You might want to do a search through the data base of different strike patterns that could be practiced alone.  Perhaps looking through the following thread may give you some ideas if you visualize an imaginary opponent when practicing on your own.

http://www.martialtalk.com/forum/showthread.php?t=18544

Many arnis/escrima systems do use a variation of the 12-strike points as their basis.

- Ceicei


----------



## arnisador (Jan 11, 2006)

Do you have any of the books or videos?


----------



## Dalum (Jan 11, 2006)

HA! Beat me to it almost 10 hours ago.  
If you don't have any books or videos, you have come to the right place.  There are some great threads here that touch on the basics, such as the 12 angles and the first forms.  Footwork is a must also.

Here's a good book to start with.  I'm sure there are others with a more current flavor that will be suggested also.






Oh yeah, welcome to the site!


----------



## Brian R. VanCise (Jan 12, 2006)

Definately look into getting Grandmaster Remy Presas video's that 
were put out by blackbelt.
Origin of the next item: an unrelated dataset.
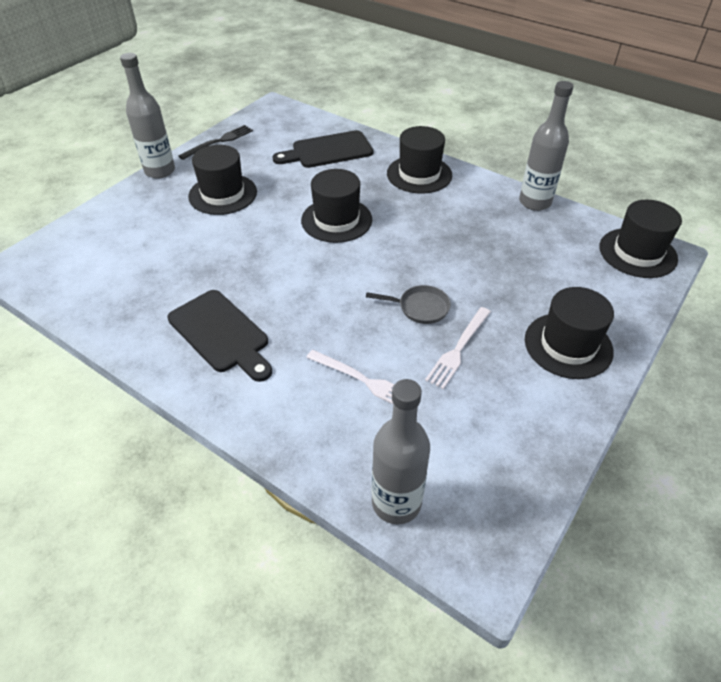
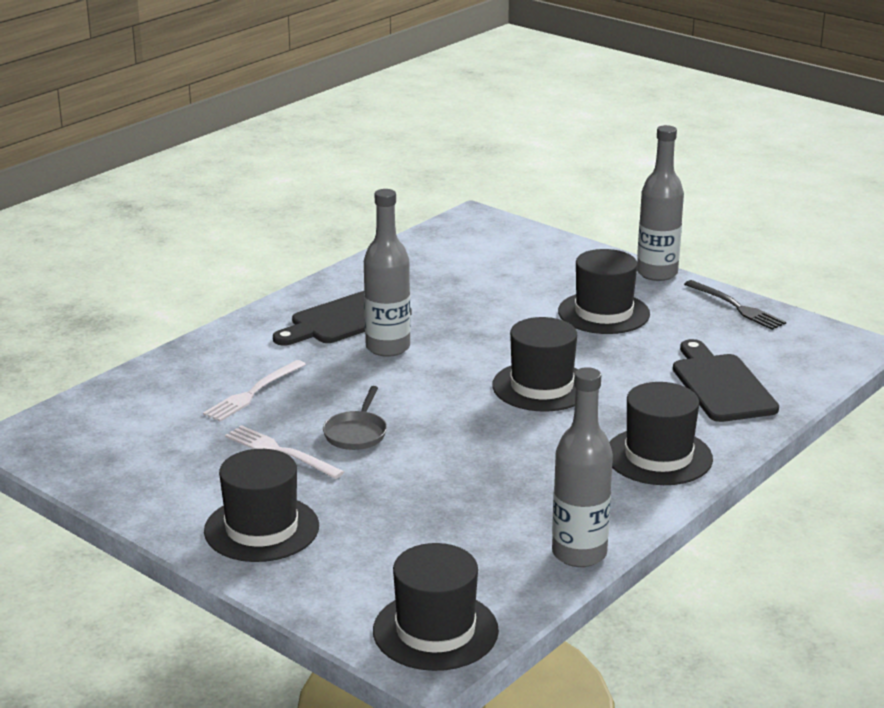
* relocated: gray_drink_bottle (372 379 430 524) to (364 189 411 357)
Those are well worth watching.
You can find them in any Blackbelt magazine, century martial arts,
Asian World of Martial Arts, etc. Good luck and most of all have 
fun with your Modern Arnis studies.

Brian R. VanCise
www.instinctiveresponsetraining.com


----------



## Flatlander (Jan 17, 2006)

Something that, as a solo activity, has added to my skill set has been to acquire a pair of heavy sticks - I use police issue hickory batons.  Then, practice going through the various striking patterns that are demonstrated to you.  There is one that starts with right hand high and back over your right shoulder, left hand chambered under right arm.  Bring left arm (and thus baton/stick/thing you're swingin') out to a #3 (about head height).  As soon as you reach full extension, commence it back over into a mirror image of where your right arm is.  At the same time as this, follow with your right, taking it through to a mirror image of where your left was chambered.  At this point, you should have your left high (and back) over your left shoulder, and your right chambered beneath it.  Repeat in the opposite direction.  Start slowly.  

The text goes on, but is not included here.